Mr. Bing, who is one of 18 candidates running for Detroit mayor, says timing is crucial for the loan the auto companies are asking for, and not something they won’t agree to pay back.

“I don’t think they are crying wolf,” he says. “The situation is dire, and people are scared to death. I don’t think suppliers to the auto industry can survive.”

Elizabeth McCoy, a resident of the upscale Detroit suburb of Clarkston, sells high-end autos and already is feeling the trickle-down effects as the U.S. industry plummets in a faltering economy.

“People are very scared,” she says of many in her neighborhood who work for Chrysler or GM.

Credit is drying up, she notes, and even doctors and dentists and those with high incomes normally invested in the luxury market have slowed down their purchases of BMWs and Mercedes. The people who might have splurged are taking a wait-and-see approach, she says, either buying used or electing to fix their current vehicles.

“They are very unsettled,” she says of prospective buyers. “I think people here are cautious and tentative. It’s affecting everyone, not just auto people.”

Still, Mrs. McCoy says, as much as it is causing some to be fearful, she is hearing from a growing chorus in the area who also are resentful of the way U.S. automakers have handled their business.

“They feel like if we step in and bail out the Big Three, then there should be some accountability. It shouldn’t be handing them a big check to muck up again,” she says.

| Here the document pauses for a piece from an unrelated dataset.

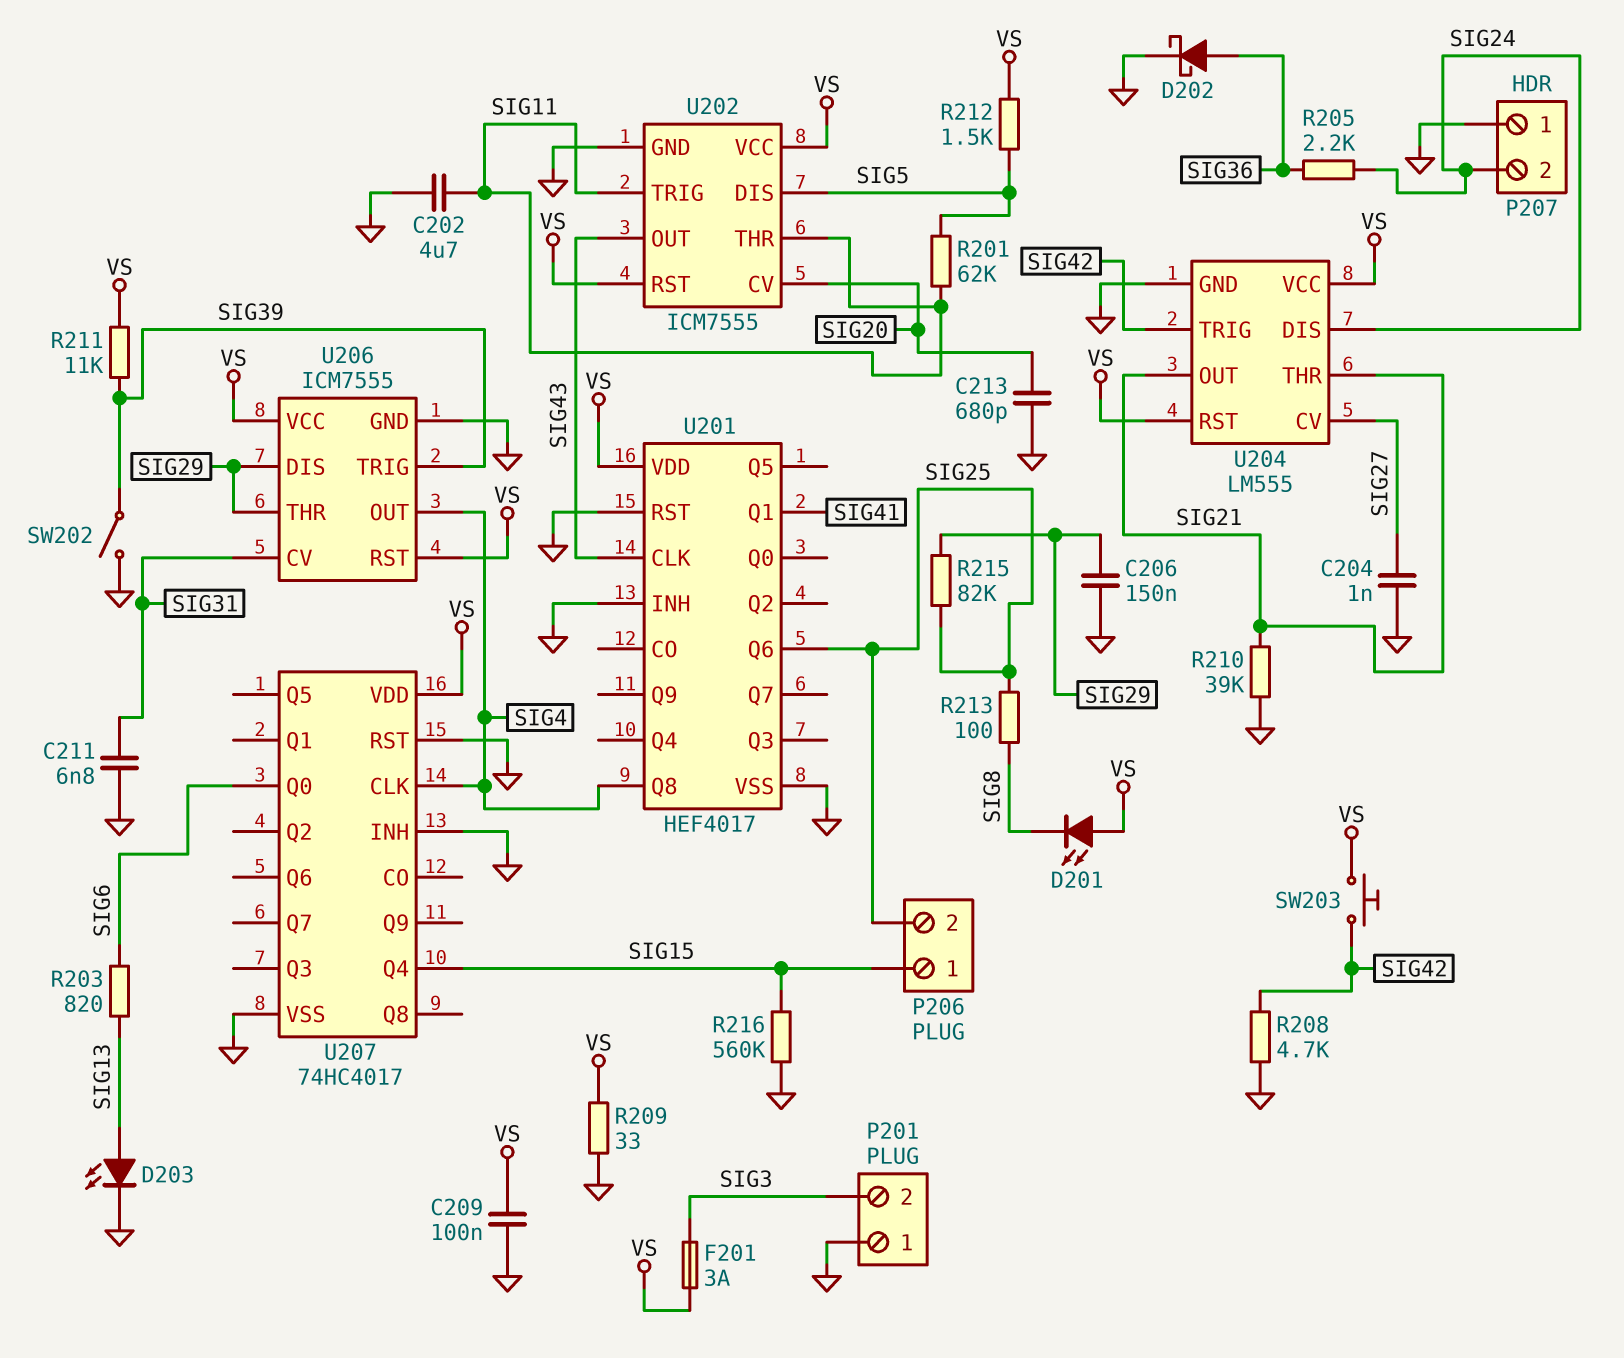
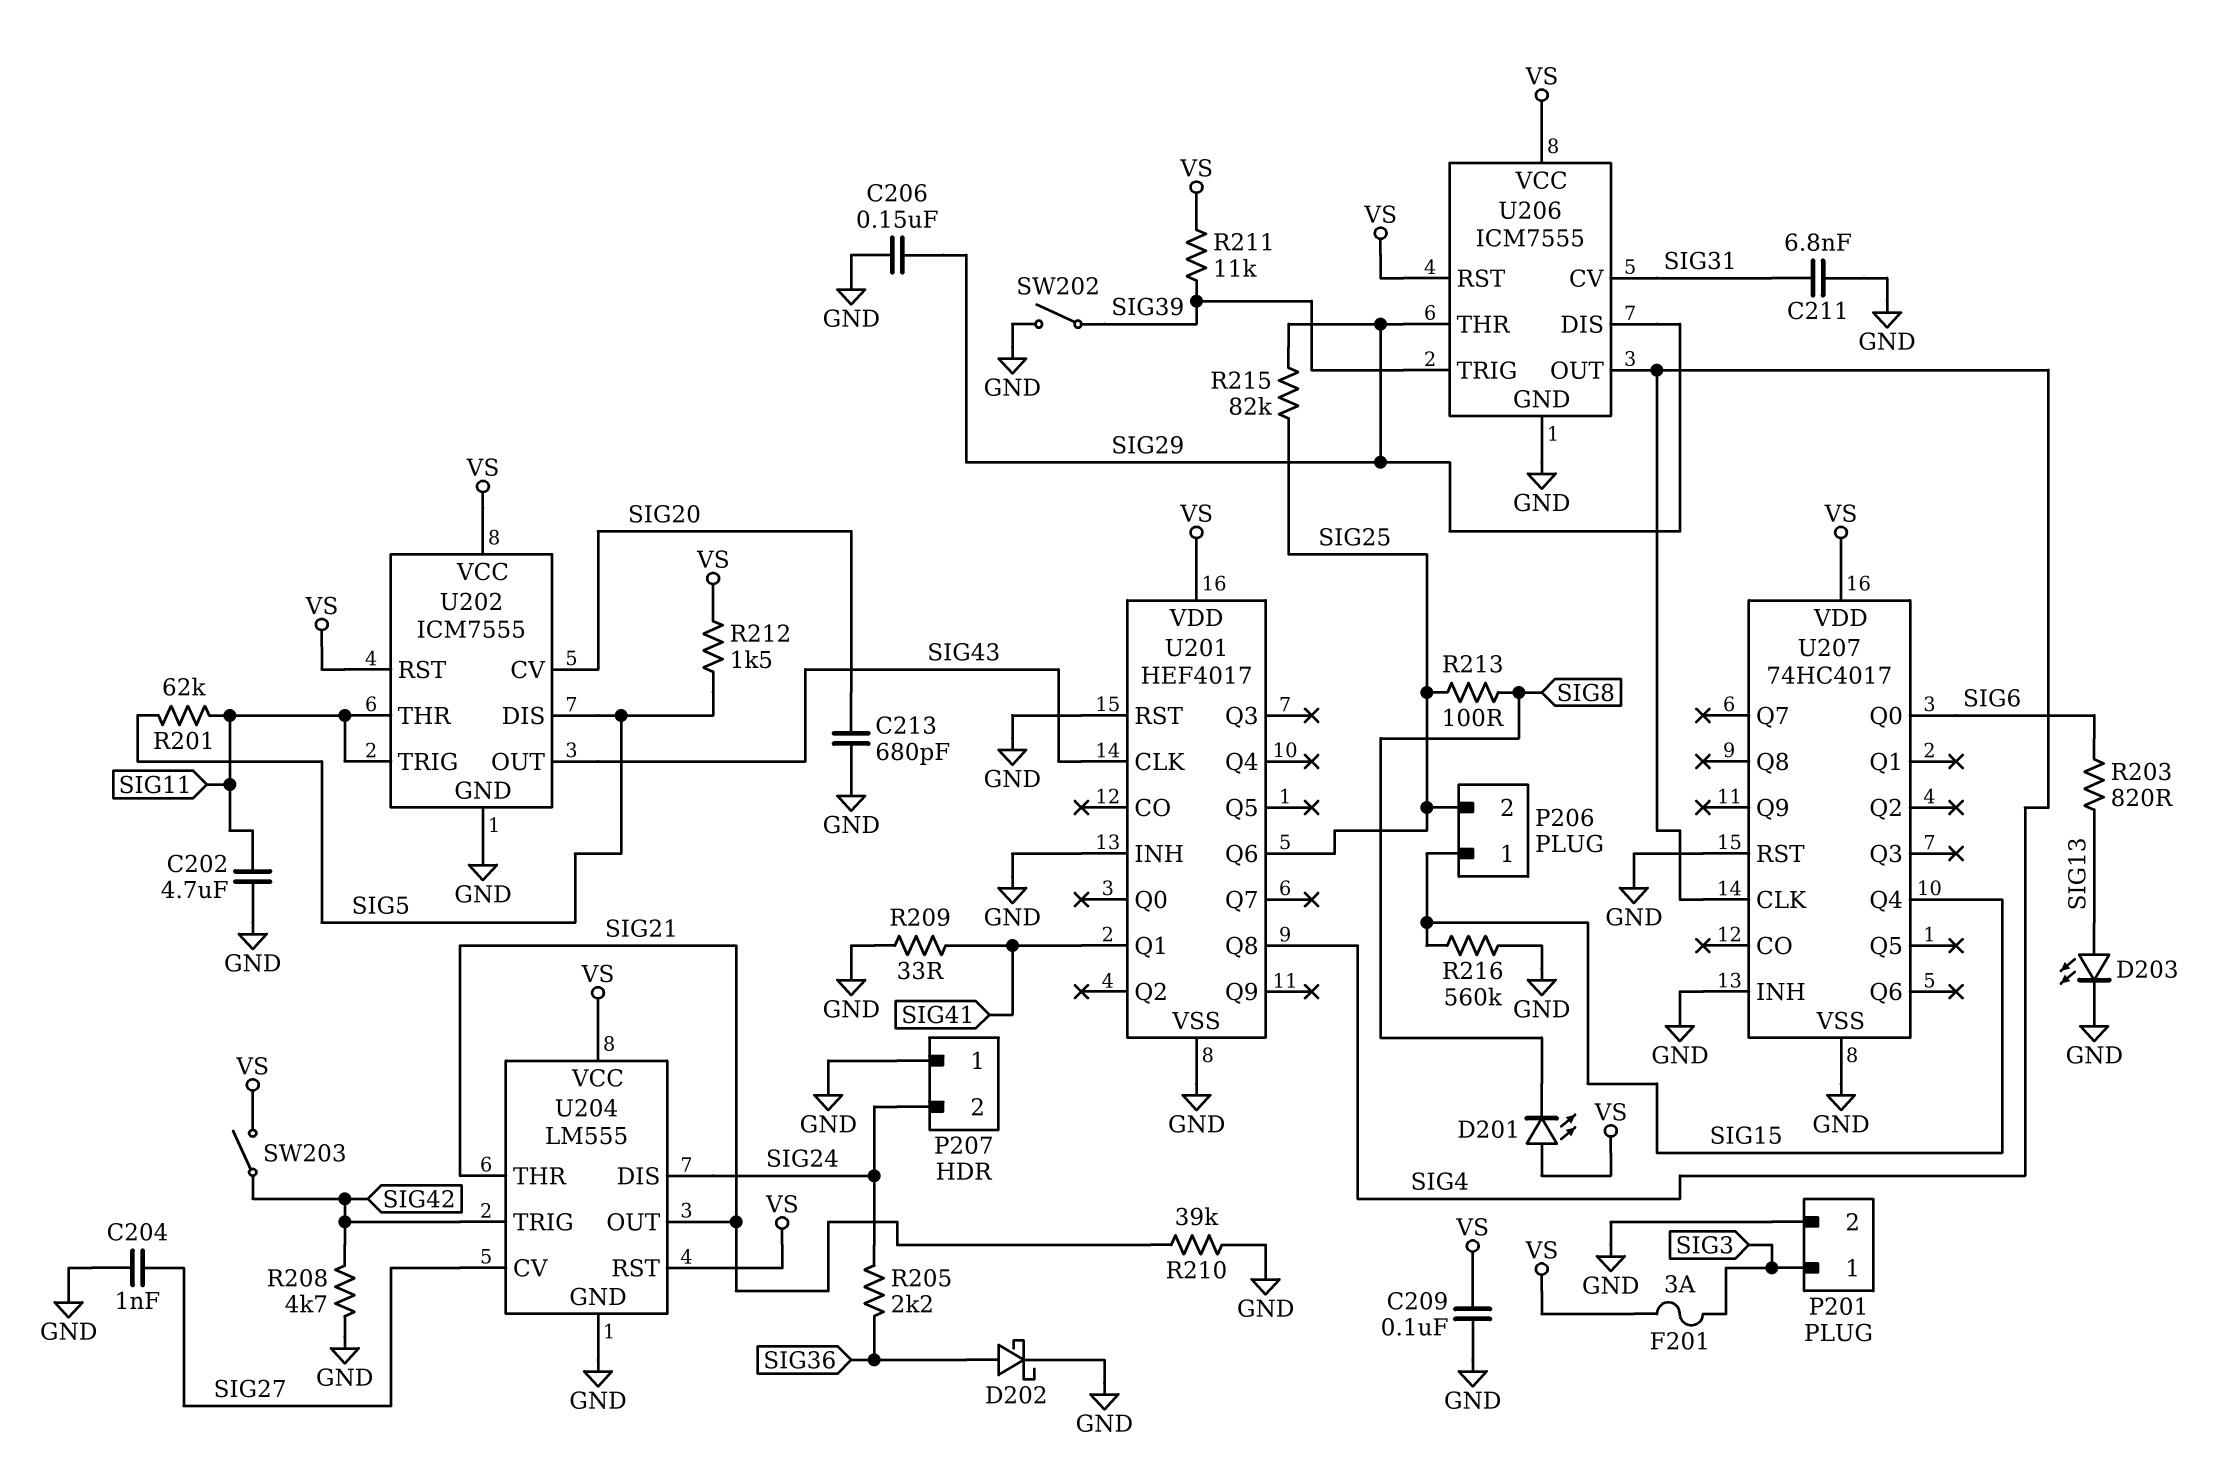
P201 pin 1: GND -> SIG3
P201 pin 2: SIG3 -> GND
R209: 33 (GND, VS) -> 33 (GND, SIG41)
SW203: button (SIG42, VS) -> switch (SIG42, VS)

“They have overspent and overspent and they haven’t been fiscally responsible in the past, so why should we as taxpayers just hand them more money without some accountability. Look at what happened with AIG.”

Grace Shore, the CEO of the Macomb County Chamber of Commerce, defends the industry and says calling assistance a “bailout” is wrong. Her county’s history is steeped in the tool and die industry and is home to not only auto companies but also related support businesses that employ even more workers who would be gravely affected by an auto industry shutdown.

“You hear a lot of negativity, but this is a very complex problem that is going to take a very complex solution,” she says. “People like to label this as bailing out the auto industry, but it’s not about that. What they are asking for [is] a bridge loan.”

Whatever Congress decides, Detroit-area automakers must face the cold realities of “right-sizing or downsizing” to align their companies with their sales, Ms. Shore says. And with that, those in and connected to the industry are right to feel trepidation.

“I’ve been here for 30 years, and I don’t know that I’ve ever seen this level of pessimism,” she says. “I believe that whatever happens will spark a spin-off effect and there will be virtually no industry segment untouched here. I hope we’ve hit the bottom, and we are on our way up. Times have got to get better than this.”